Engineering Considerations for Folds:
Folds developed in the areas of work are important for a civil engineer in that these make more complicated. If these structures are not thoroughly investigated and properly interpreted, any civil engineering project standing on or driven through the folded rocks may prove not only uneconomical in the ultimate analysis but also, unsafe as well.
Due consideration is, therefore, always to be given to the presence of folds in deciding about the designing and construction of such structures as driving of traffic and hydropower tunnels, selection of sites for dams and reservoirs and in fixing the alignments of roads, bridges and highways.
Presently, we may summarize the general effects of folds on major civil engineering projects:
(i) Change in Attitude:
Folding of any type would cause a change in the attitude (dip and strike) of the same strata in the aerial extent and also in depth. Hence same layers may be repeated along an alignment or one or more different layers may be unexpectedly encountered. If it happens so and the unexpectedly repeated or encountered layers are of undesirable nature, the project costs may be affected as also the time schedule and safety of the project.
(ii) Shattering of Rocks:
We should remember that folding is the response of the rocks to the stresses induced during the process. These stresses are often strong enough to break or shatter the rocks, especially in the axial zones, which are the places of maximum concentration of these forces. Hence, in folded rocks, axial regions are likely to be the areas containing fractured zones.
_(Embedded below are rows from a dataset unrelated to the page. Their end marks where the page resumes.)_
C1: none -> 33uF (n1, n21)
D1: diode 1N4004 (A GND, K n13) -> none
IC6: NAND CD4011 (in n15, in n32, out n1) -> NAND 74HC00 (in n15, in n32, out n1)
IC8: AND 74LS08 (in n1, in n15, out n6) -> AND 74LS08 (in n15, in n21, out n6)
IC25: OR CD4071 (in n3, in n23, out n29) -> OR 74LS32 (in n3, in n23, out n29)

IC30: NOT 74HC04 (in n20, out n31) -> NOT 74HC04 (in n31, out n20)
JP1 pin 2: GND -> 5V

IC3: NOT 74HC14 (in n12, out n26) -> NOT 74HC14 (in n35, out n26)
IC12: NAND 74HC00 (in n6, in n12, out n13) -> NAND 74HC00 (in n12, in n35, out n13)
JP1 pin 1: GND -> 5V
This effect is of utmost importance because shattered rocks become:
I. Weak in strength parameters of all types;
II. Porous and pervious in character;
Such areas of the folded rocks cannot be trusted as roofs and floors in tunnels or foundation sites for dams. Axial regions in the folded rocks should be thoroughly studied and if possible, should be avoided for other better alignments or sites as the case may be. If it is not possible to avoid them, these areas must be subjected to suitable processes of rock treatment for developing in them desired qualities of strength and imperviousness.
(iii) Strained Nature:
All the stresses that have acted on the rocks during their folding are generally absorbed by these rocks by undergoing strain. In essence, the folded rocks are considerably strained, the magnitude of strain varying from point to point in the folded sequence. Now, as and when there is an effort by nature or by the engineer to disturb this adjustment of the rocks to the stresses, the rock may respond by release of some strain energy.
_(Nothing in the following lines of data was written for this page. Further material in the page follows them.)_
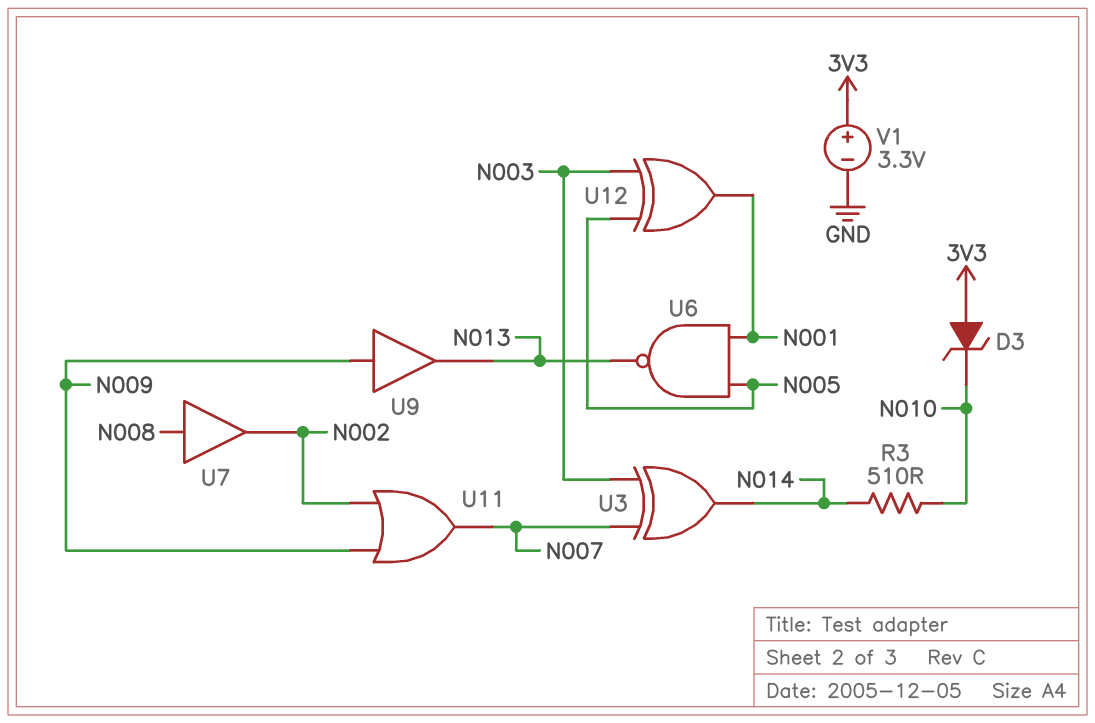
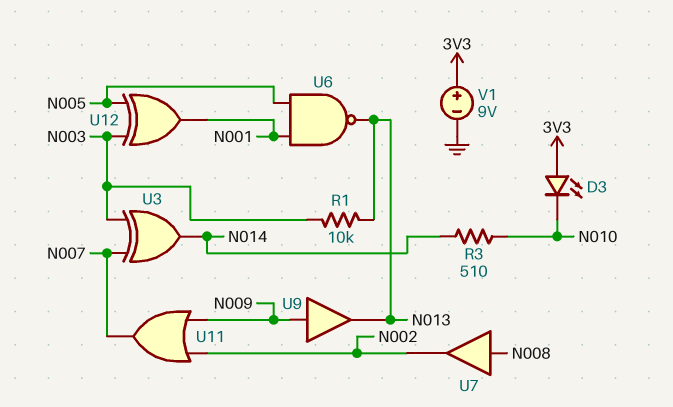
D3: zener (A 3V3, K N010) -> LED (A 3V3, K N010)
R1: none -> 10k (N003, N013)
V1: 3.3V (plus 3V3, minus GND) -> 9V (plus 3V3, minus GND)

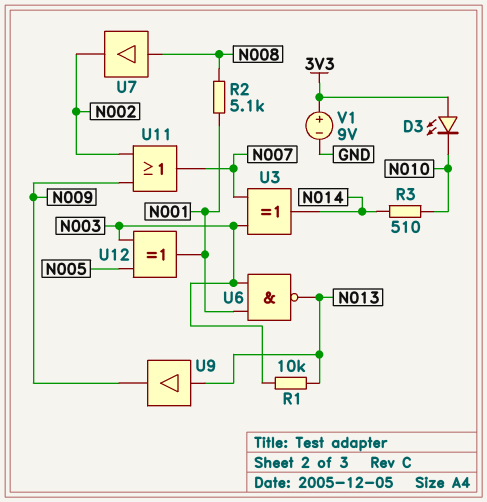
R2: none -> 5.1k (N001, N008)
U6: NAND (in N001, in N005, out N013) -> NAND (in N001, in N003, out N013)
U9: buffer (in N009, out N013) -> buffer (in N013, out N009)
This is what often happens when tunnels are excavated through the folded regions. Enough stored strain energy is released as soon as (or soon after) the excavations are made and huge blocks of rocks start caving in or falling with great force called the rock bursts. This often involves fatal accidents besides causing considerable delay in the progress of the work. A proper planning of the work in folded areas is, therefore, of utmost importance to avoid these possible hazards in construction work.